Tuesday, July 8, 2014

Fresh Fork Fun- Week Four

We just finished Week Four of the Fresh Fork summer program, and we continue to have fun trying new recipes and cooking with products that we may not have regularly purchased on our own.

A Sunday meal included some scallops purchased at Kate's Fish at the West Side Market, perched on top of mashed cauliflower. A recipe for mashed cauliflower was in our newsletter, so we adapted it slightly to try it for the first time. It makes a great replacement for mashed potatoes.

Mashed Cauliflower
1 medium head cauliflower
1 1/2 tablespoon cream cheese, softened
1/4 cup grated Parmesan
4 cloves garlic, diced
1/2 tsp salt
1/2 tsp freshly ground black pepper
chopped fresh or dry chives, for garnish
unsalted butter

Set a stockpot of water to boil over high heat.
Saute the garlic.
Clean and cut the cauliflower into 1" pieces.
Cook in boiling water for about 6 minutes, or until tender to fork touch.
Drain well; do not let cool and pat cooked cauliflower very dry.
In a bowl with an immersion blender, or in a food processor, puree the hot cauliflower with the cream cheese, Parmesan cheese, garlic, salt, and pepper until almost smooth.
Garnish with chives, and serve hot with pats of butter on top.

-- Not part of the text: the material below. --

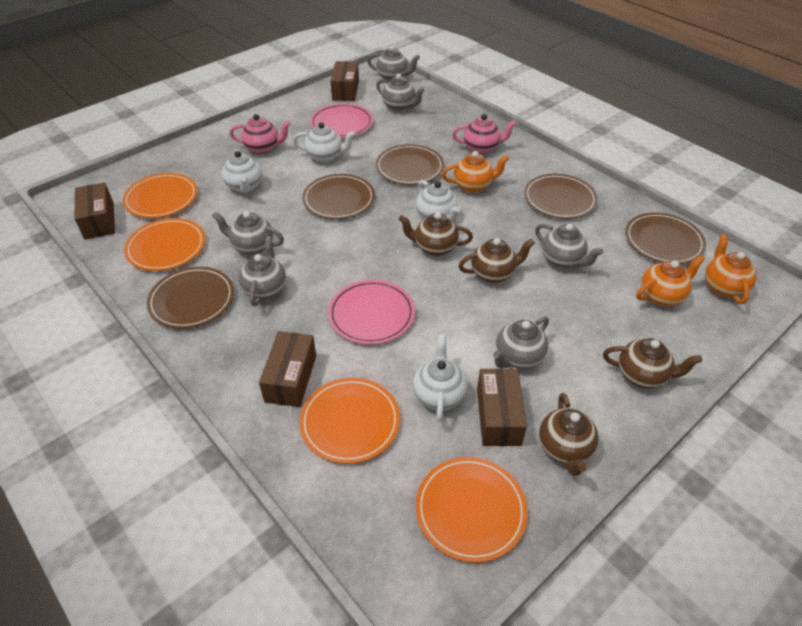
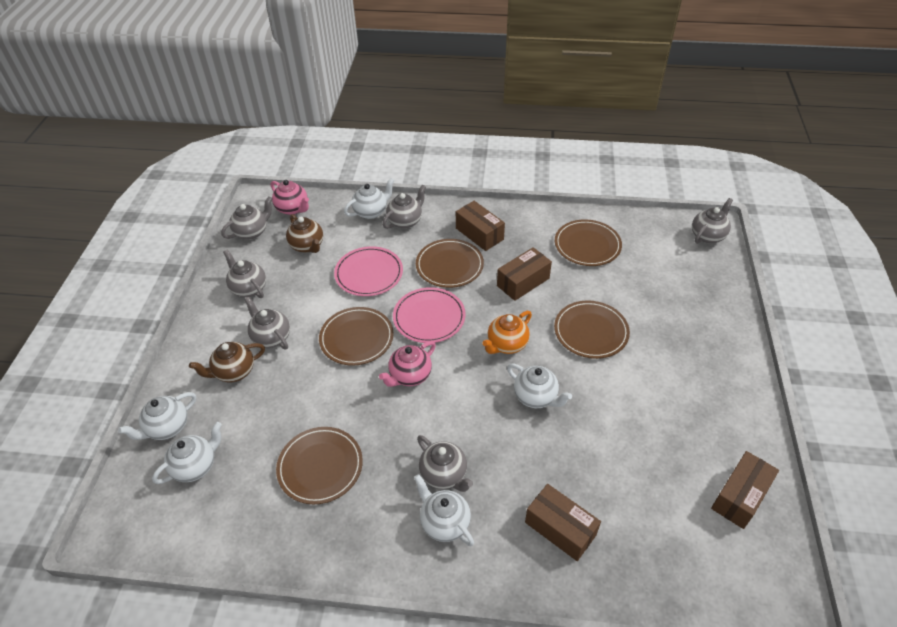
brown teapot: 4 -> 2
orange plate: 4 -> 0
orange teapot: 3 -> 1
white teapot: 4 -> 5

We served the scallops and cauliflower with a side of Simmered Beet Greens with Roasted Beets, Lemon and Yogurt. This recipe was also adapted from the Week 4 Fresh Fork newsletter.

Roasted Beets with Lemon and Yogurt (2 servings)
1 bunch of beets with greens
1 tablespoon olive oil
Salt and freshly ground pepper
Juice of 1 lemon
3 garlic cloves
1/4 cup plain Greek yogurt
chopped walnuts for garnish

Preheat the oven to 425 degrees.
Cut the greens away from the beets, leaving about 1/4 inch of stems.
Scrub the beets and place in a baking dish.
Add 1/4 inch water to the dish.
Cover tightly.
Place in the oven and roast beets for 30 to 60 minutes (depending on the size), until easily penetrated with a fork.
Remove from the oven and allow to cool.
Cut away the ends and slip off the skins.
Slice beets and set aside.
Stem the greens and wash.
Heat a large, wide skillet over high heat and add the greens by the handful, stirring each handful until the greens wilt in the water left on the leaves after washing.
Add 1 tablespoon of olive oil and diced garlic, turn the heat down to low, season with salt and pepper, cover and simmer for 5 minutes.
Add 1 Tbsp. lemon juice before removing greens from skillet.
Arrange the beets on top of the greens.
Drizzle on olive oil and squeeze on more lemon juice to taste.
Place spoonfuls of yogurt over the top of the beets and beet greens, sprinkle on the walnuts and serve.

We also topped our scallops with a Strawberry Balsamic Basil Reduction.
Viola! More Fresh Fork fun in Week Four.